The main rebel group in Ivory Coast will join the government and other political parties in Paris peace talks later this month, French Foreign Minister Dominique de Villepin said Saturday.
De Villepin, wrapping up a two-day visit to the former French colony, met leaders of the northern-based Patriotic Movement of Ivory Coast in their stronghold of Bouake, the West African country's second-biggest city.
Afterward, rebel chief Guillaume Soro said his group, which controls the mainly Muslim northern half of the country, was open to a negotiated peace.
We are "entirely and totally ready to take the path of a negotiated, political solution," he said, promising that his forces would respect a repeatedly violated cease-fire with government troops. "We are concerned about sparing the lives of Ivorians."
De Villepin also announced that United Nations Secretary-General Kofi Annan would attend an emergency summit of African leaders in Paris on Jan. 26. The summit has been called to discuss the deteriorating situation in Ivory Coast.

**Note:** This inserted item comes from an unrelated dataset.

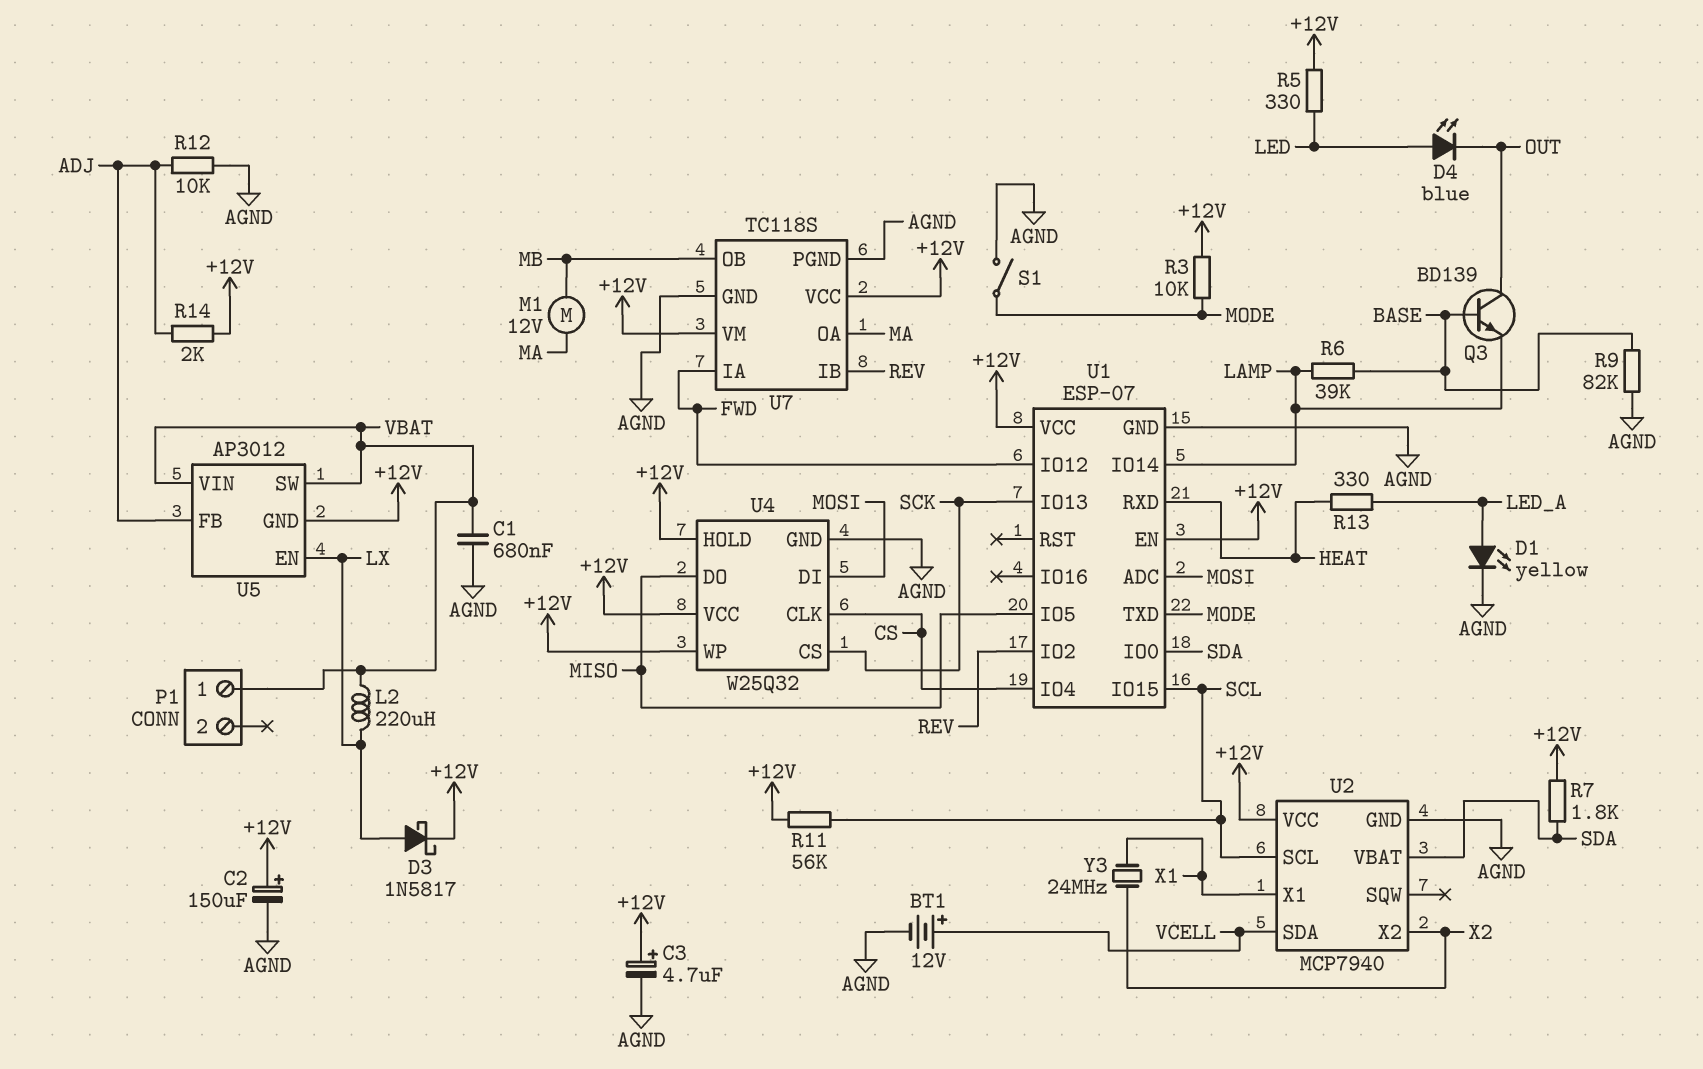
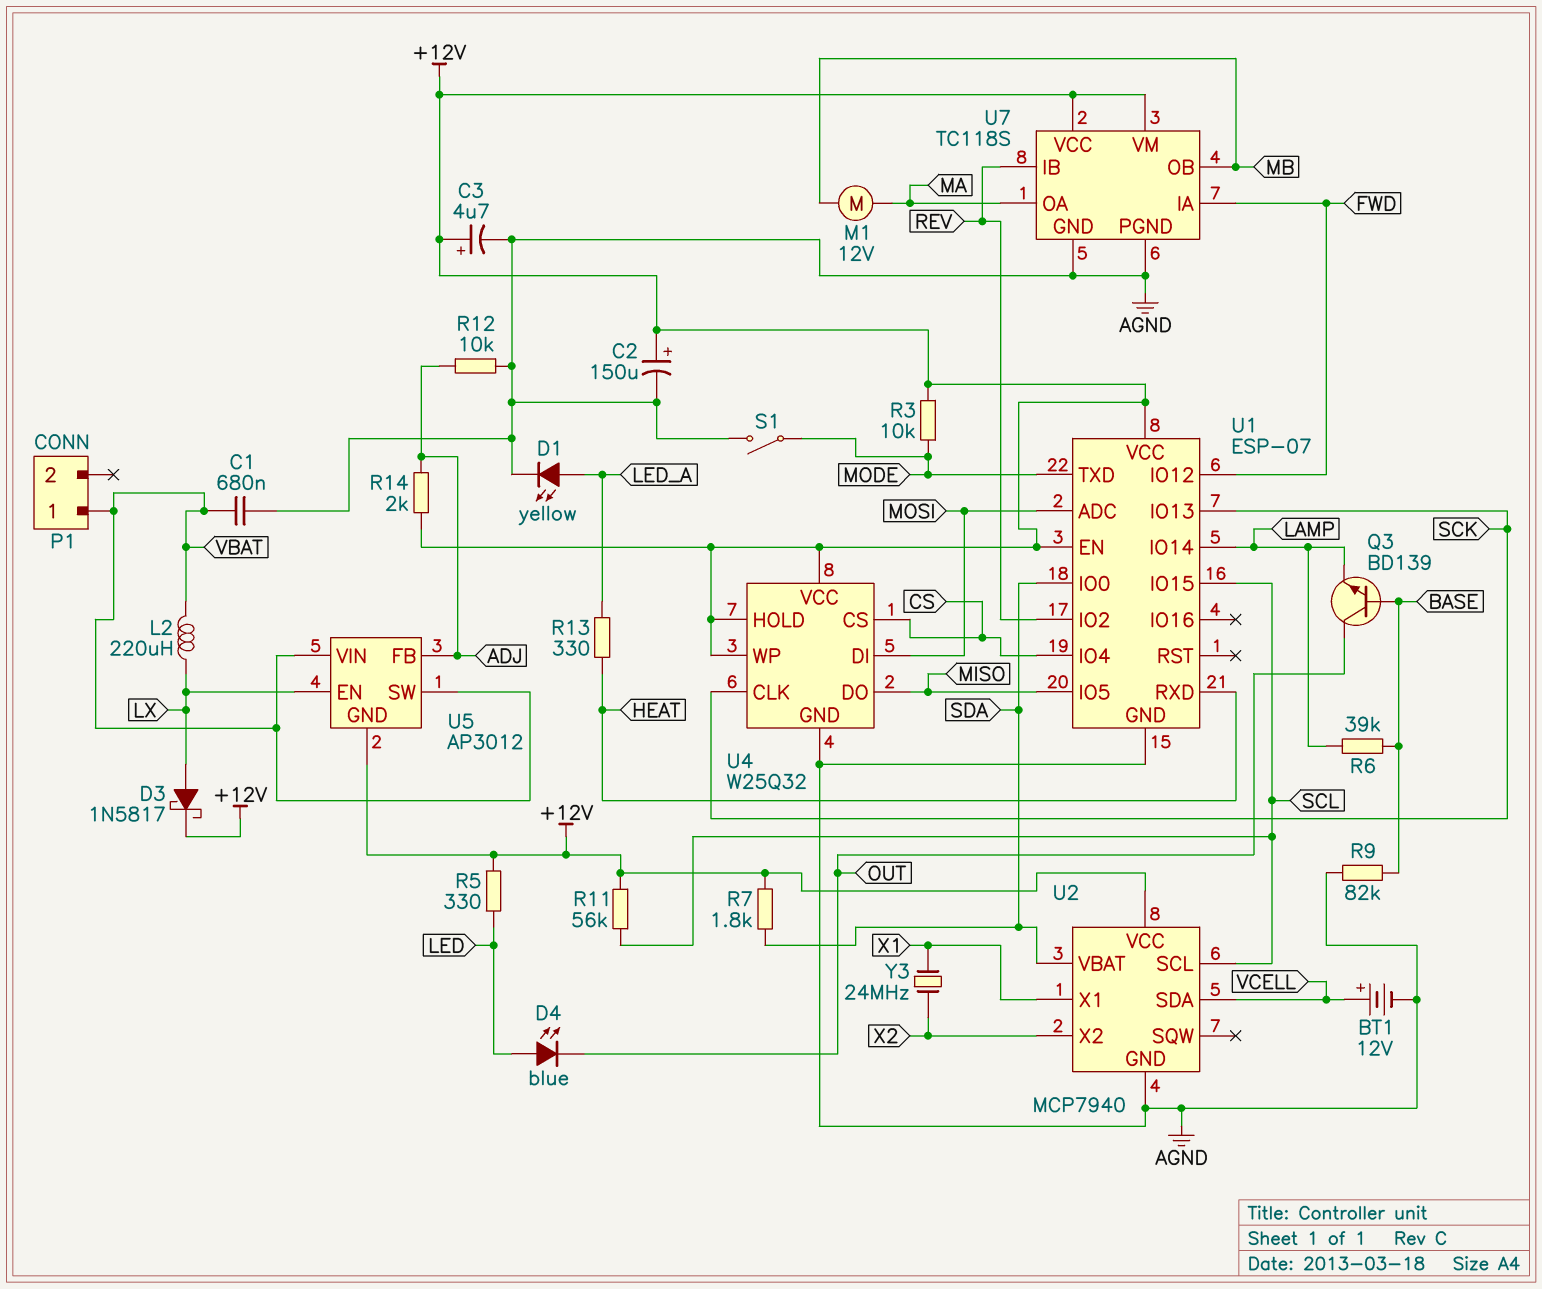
U4 pin CLK: CS -> SCK
U4 pin CS: SCK -> CS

On Friday, De Villepin pressed Ivory Coast President Laurent Gbagbo to commit to ending the war, which has split the country along ethnic lines and destroyed its reputation as a regional haven of stability since it broke out after a failed coup in September.
France has been keen to shift the focus of peace efforts to Paris, fearing that the war will spiral out of control after weeks of West African-brokered talks failed to make much headway. Hundreds of people have been killed and tens of thousands forced to flee their homes.
About 2,500 French troops have been deployed to try to keep the peace and protect foreigners in the world's biggest cocoa producer.